Two proposals have been made for the reform of regional institutions in the Pacific. Both prefer significant change to tinkering with the existing structure. Hughes proposed the creation of a Pacific Commission organised around the PIF and a Conference of the Pacific Community.[68] The Pacific Commission Secretariat would coordinate a range of programmes and services which are delivered by directorates with responsibility for particular issues. Separate membership of the existing institutions such as the FFA, SPREP and SOPAC would gradually decrease as functions are transferred to the Pacific Commission.[69]
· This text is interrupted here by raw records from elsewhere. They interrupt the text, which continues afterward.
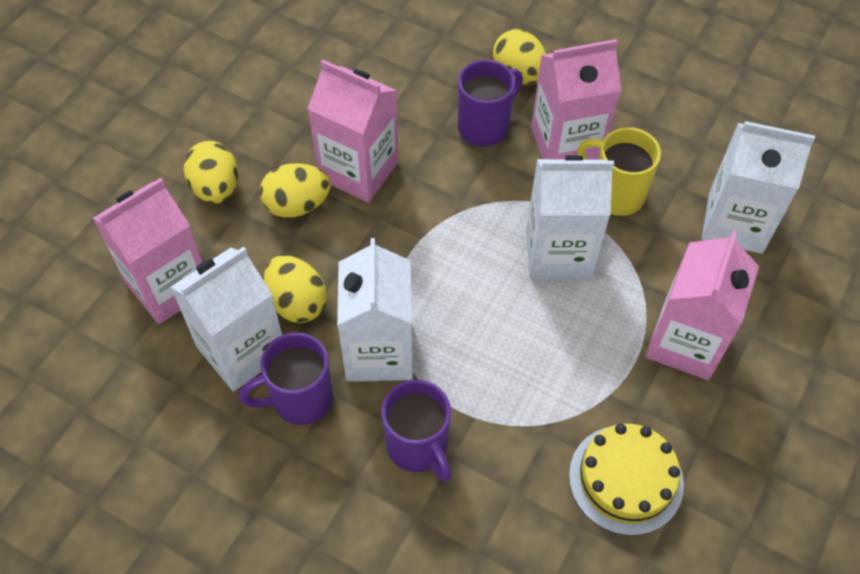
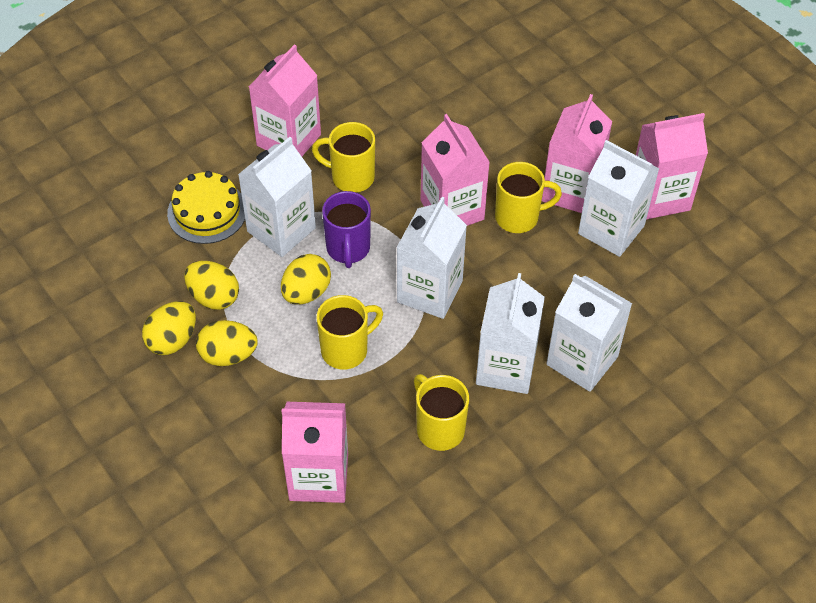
pink carton: 4 -> 5
purple mug: 3 -> 1
white carton: 4 -> 5
yellow mug: 1 -> 4

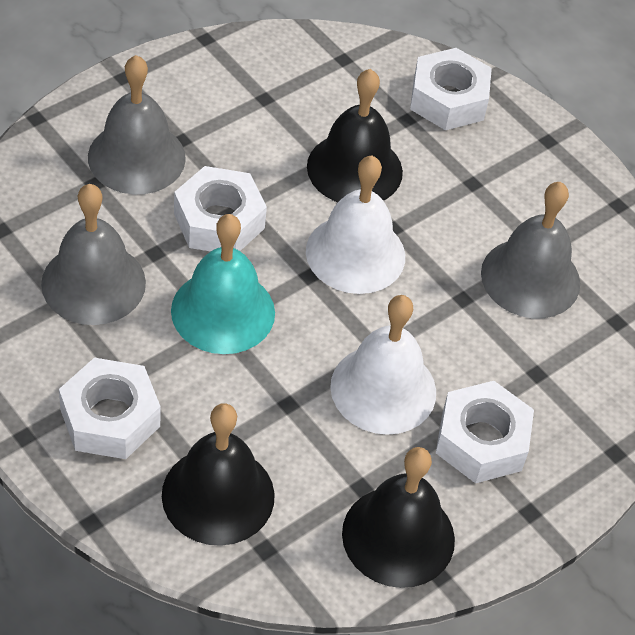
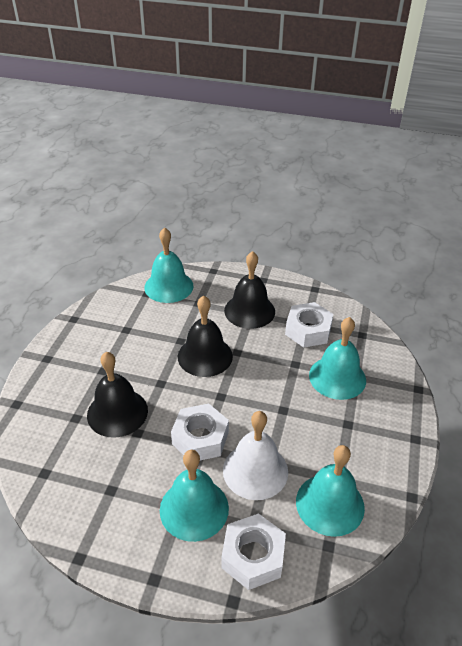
grey bell: 3 -> 0
turquoise bell: 1 -> 4
white bell: 2 -> 1
white nut: 4 -> 3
The Tavola Report criticised Hughes’ proposal for creating inequalities between Forum States and non-Forum States, as well as for territories. As existing regional institutions have developed, many have provided opportunities for territories to participate on a more-or-less equal basis with States.[70] Non-Forum States are members of some institutions.[71] The proposed Pacific Commission was seen as problematic as these States and territories may have been disadvantaged in relation to Forum States. Instead, the Tavola Report suggested that the regional institutions should be organised under three pillars. First, the PIF and the secretariat would remain essentially the same, although it would assume responsibility for international negotiations that have previously been conducted by the FFA.[72] Second, technical agencies would be merged into an organisation under the Pacific Community. Finally, academic and training institutions (not discussed in this article) would be seen as a third pillar.[73] The authors argue that this would ensure that politics remains separate from service delivery. The centralisation of technical agencies would save costs and ensure that there was a clear point of contact for countries in the region, external donors and for the international community.[74] Acknowledged risks of this approach include the creation of a larger bureaucracy, the dilution of services due to increased membership and the impact that poor leadership might have on the organisation.[75]
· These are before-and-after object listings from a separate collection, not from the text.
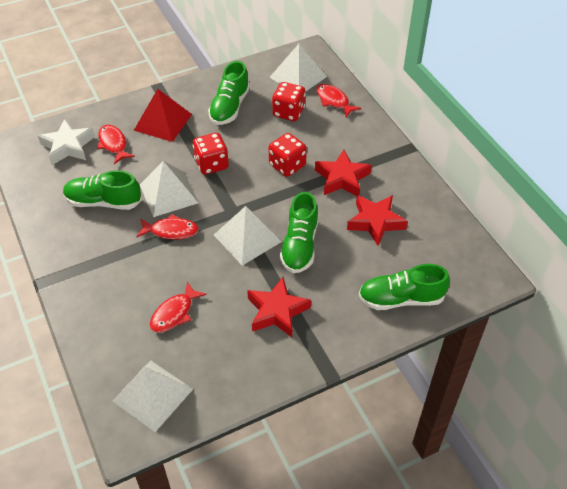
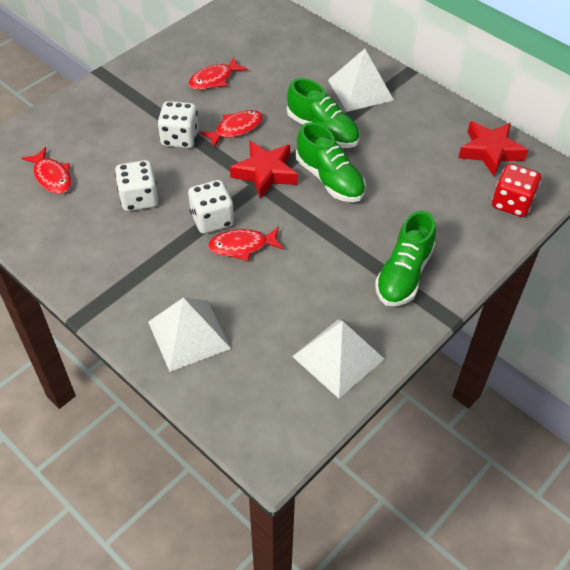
green shoe: 4 -> 3
red dice: 3 -> 1
red pyramid: 1 -> 0
red star: 3 -> 2
white dice: 0 -> 3
white pyramid: 4 -> 3
white star: 1 -> 0

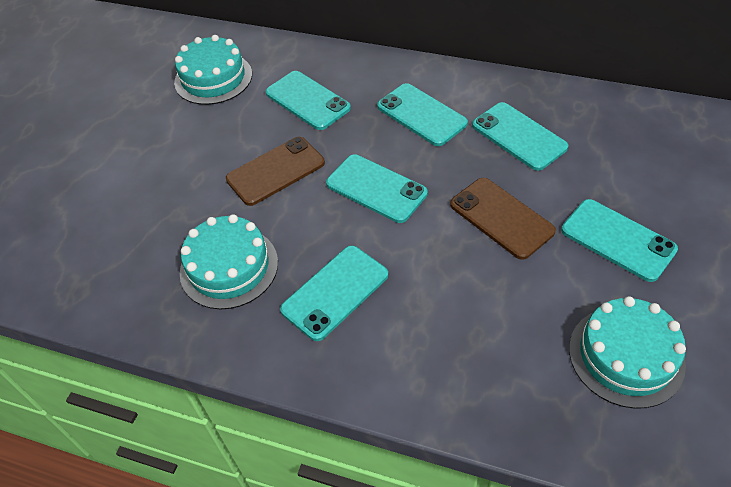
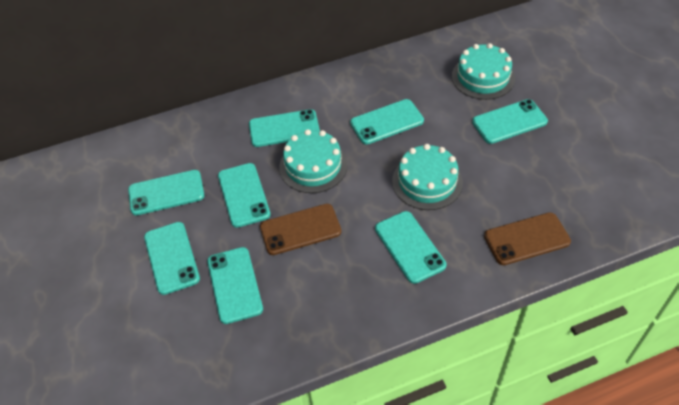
turquoise phone: 6 -> 8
Commonalities between these two proposals are clear. Both proposals acknowledge that there are efficiencies to be made by consolidating the efforts of existing regional institutions into one place. Both proposals envisage the separation of politics from service delivery, although there is greater separation in the Tavola proposal. Both also strongly recommend a greater clarity in the functions that are exercised by the new institution. The fact that the Tavola Report recommends a complete separation between the two pillars may continue to pose problems with mandate creep, especially if there is no clear connection between the Forum and the Pacific Community. Would the Pacific Community be required to implement political recommendations endorsed by the Forum? Or would the Forum be required to ask PIFS to implement policy initiatives at a regional level? A separate danger is that removal of any advocacy function from agencies making up the SPC could limit the opportunity for Pacific environmental issues to be strongly represented in the international community.

Interestingly, the Tavola Report calls for the SPC to be centred in its current location, Noumea, but that “the specialised functions of the new agency continue to be performed from their current locations”.[76] This recommendation is meant to support regionalism by ensuring that activities are not centralised in one place. There are considerable difficulties with this proposal. It seems that such a model could exacerbate existing overlaps in function and pose an obstacle to developing a less bureaucratic institution. If the goal of the proposal is to prevent gaps between regional and national institutions, this may be better achieved by establishing national offices of the SPC in each Pacific State and territory, as suggested earlier in the Report.[77]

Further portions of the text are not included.